# Will You Be Viewing "Rogue One"?



## ArtMusic (Jan 5, 2013)

A Star Wars story, _Rogue One_ is a story that takes place before the classic 1977 Star Wars movie.

Will you be watching this movie?


----------



## Pugg (Aug 8, 2014)

No, I don't like Star Wars movies, never seen one, never will.


----------



## schigolch (Jun 26, 2011)

So exciting!.

Look, the rebels need to steal the design of a new Imperial superweapon... a Death Star!. Such imagination...


----------



## Barbebleu (May 17, 2015)

Most definitely. I do love my sci fi/fantasy films.


----------



## Jos (Oct 14, 2013)

So this is a pre-prequel ? Or an in between-quel ? This is all getting a bit complcated.

No doubt my son is going to get me to see this film


----------



## JACE (Jul 18, 2014)

I'm looking forward to it.


----------



## isorhythm (Jan 2, 2015)

I have no desire to, but it's possible I'll be dragged along with someone anyway.

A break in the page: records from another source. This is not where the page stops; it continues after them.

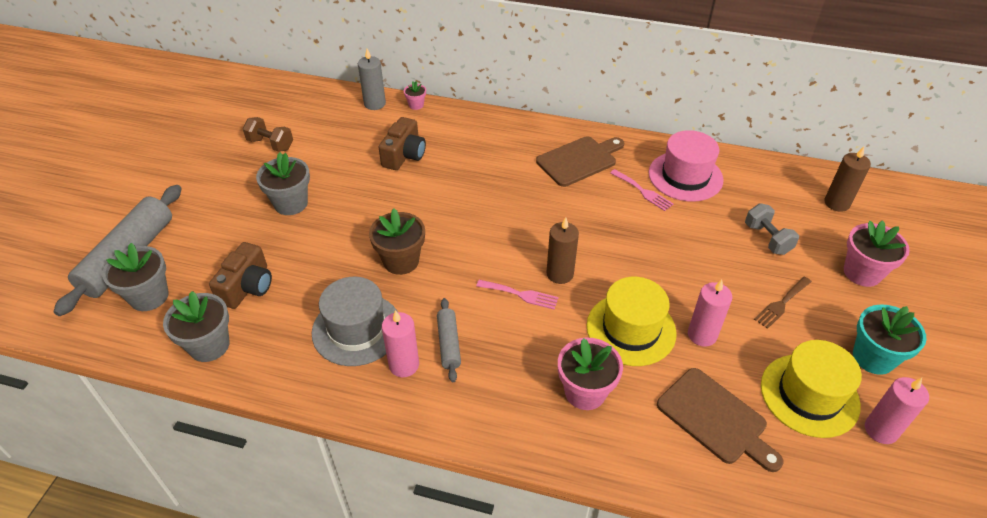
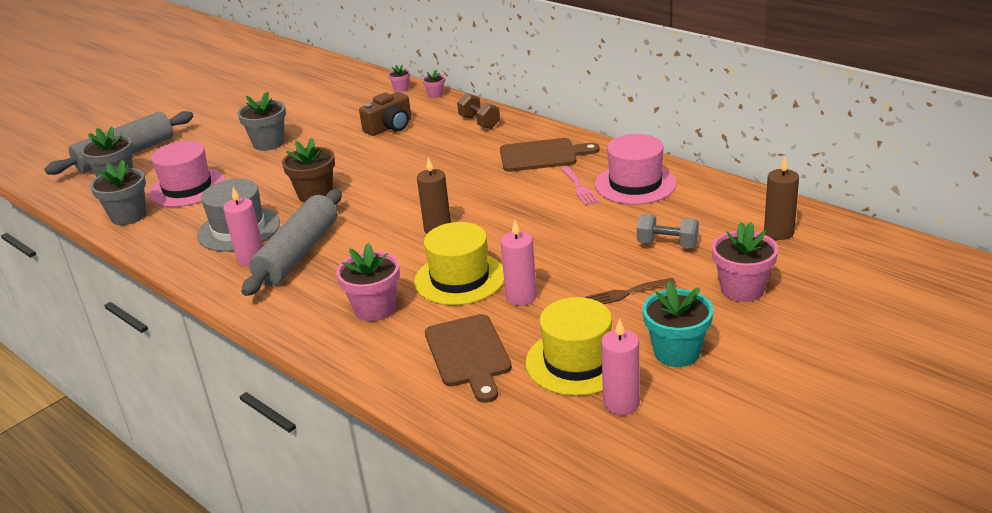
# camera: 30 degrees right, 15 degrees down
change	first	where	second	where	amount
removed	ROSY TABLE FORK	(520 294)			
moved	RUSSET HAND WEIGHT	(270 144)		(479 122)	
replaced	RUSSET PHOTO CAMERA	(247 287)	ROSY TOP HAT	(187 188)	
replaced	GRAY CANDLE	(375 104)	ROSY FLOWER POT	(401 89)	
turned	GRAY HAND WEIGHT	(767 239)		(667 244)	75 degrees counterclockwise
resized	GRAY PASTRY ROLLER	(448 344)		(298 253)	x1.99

I was disappointed by The Force Awakens and am really disheartened by the prospect of Star Wars as another limitless franchise with a new movie every year.


----------



## CDs (May 2, 2016)

Pugg said:


> No, I don't like Star Wars movies, never seen one, never will.

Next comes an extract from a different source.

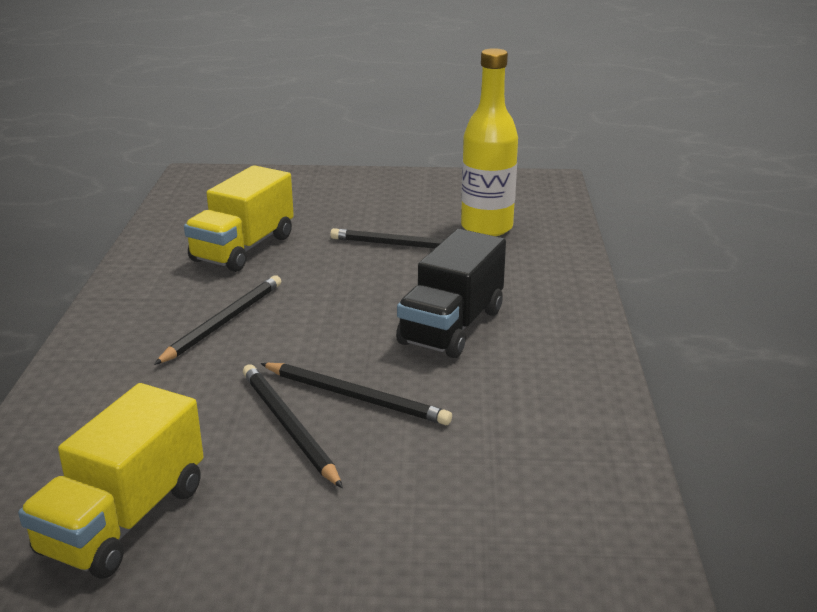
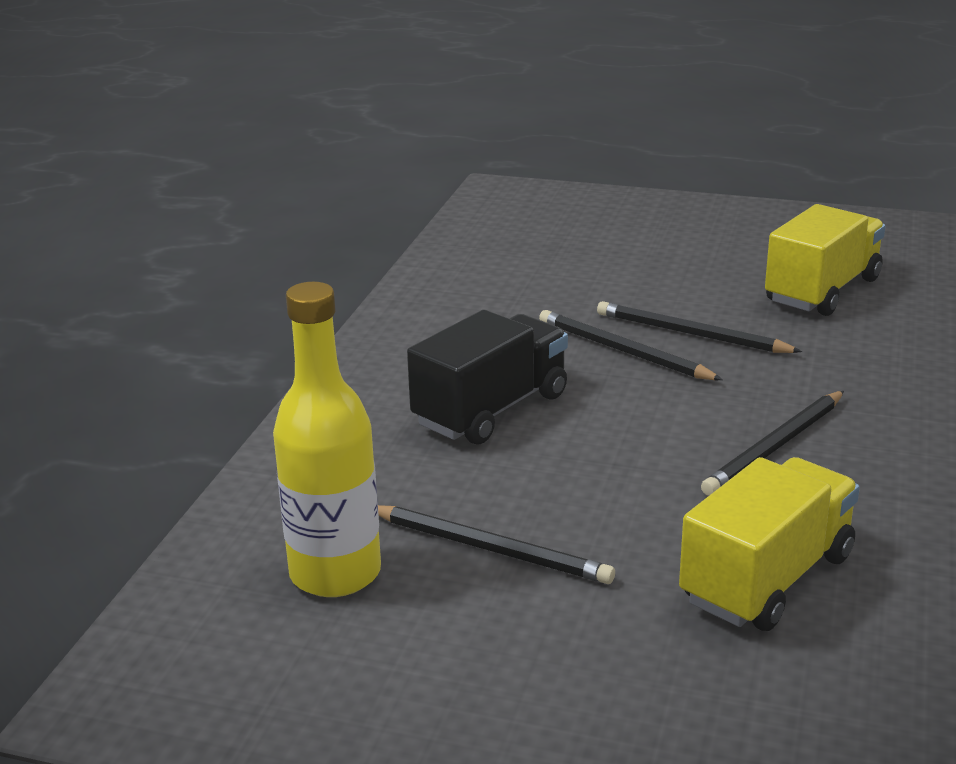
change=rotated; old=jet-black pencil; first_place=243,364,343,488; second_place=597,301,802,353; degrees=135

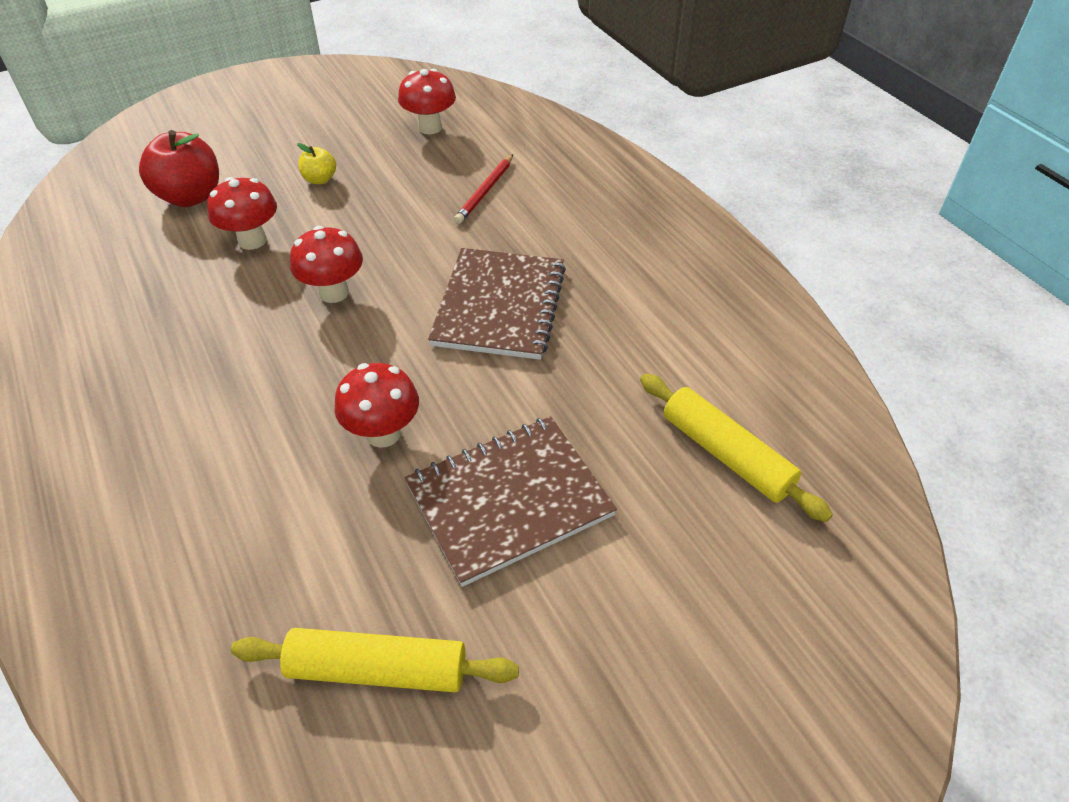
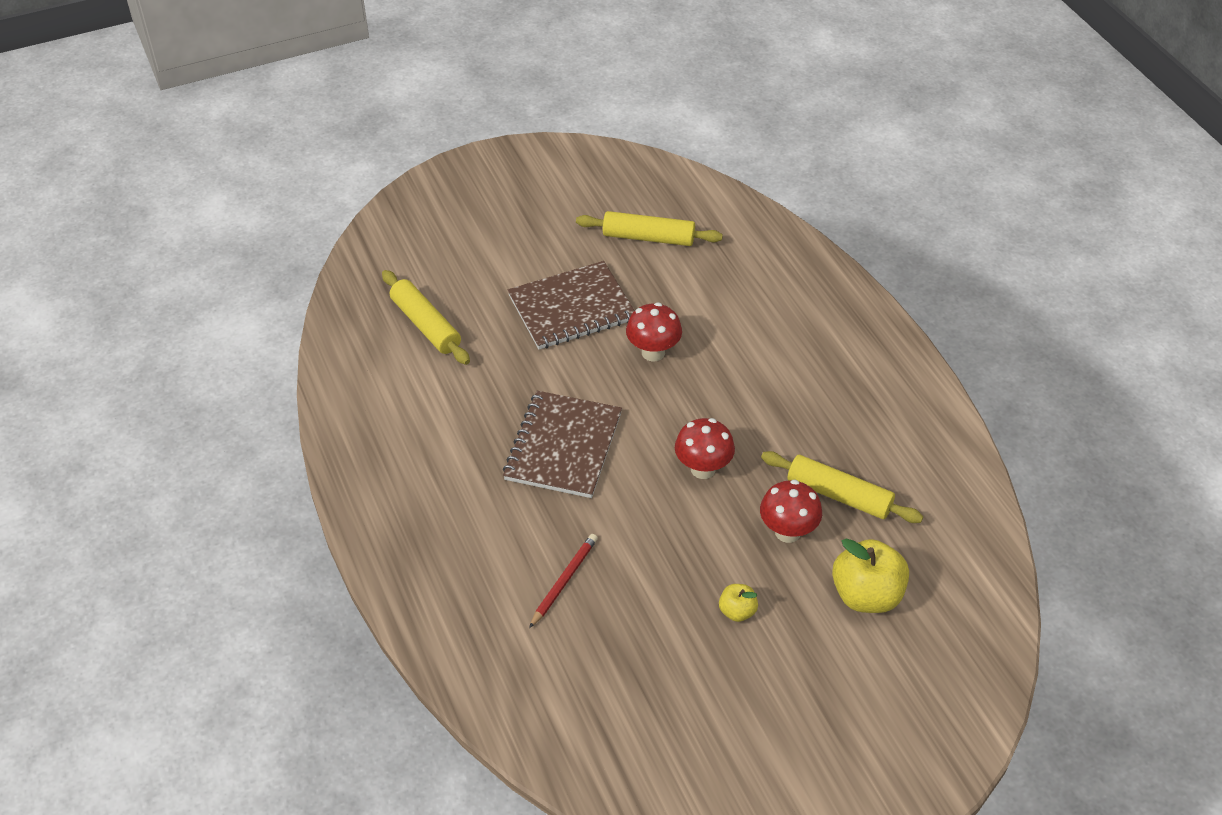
change=repainted; old=crimson toy apple; new=bright yellow toy apple; first_place=139,130,219,207; second_place=832,539,909,613
change=gone; old=crimson fungus; first_place=398,69,456,134
change=new; new=bright yellow pastry roller; second_place=761,451,923,523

How do you know you don't like them if you've never seen one?


----------



## Bulldog (Nov 21, 2013)

No. I saw the first Star Wars movie when it was first released; no way I'm going to sit through another one.


----------



## David OByrne (Dec 1, 2016)

Looks like we have some hipsters here


----------



## CDs (May 2, 2016)

isorhythm said:


> I was disappointed by The Force Awakens and am really disheartened by the prospect of Star Wars as another limitless franchise with a new movie every year.


All thanks to the Disney machine! They are ruining the Marvel Universe so why not the Star Wars Universe as well.


----------



## StlukesguildOhio (Dec 25, 2006)

Pugg- No, I don't like Star Wars movies, never seen one, never will.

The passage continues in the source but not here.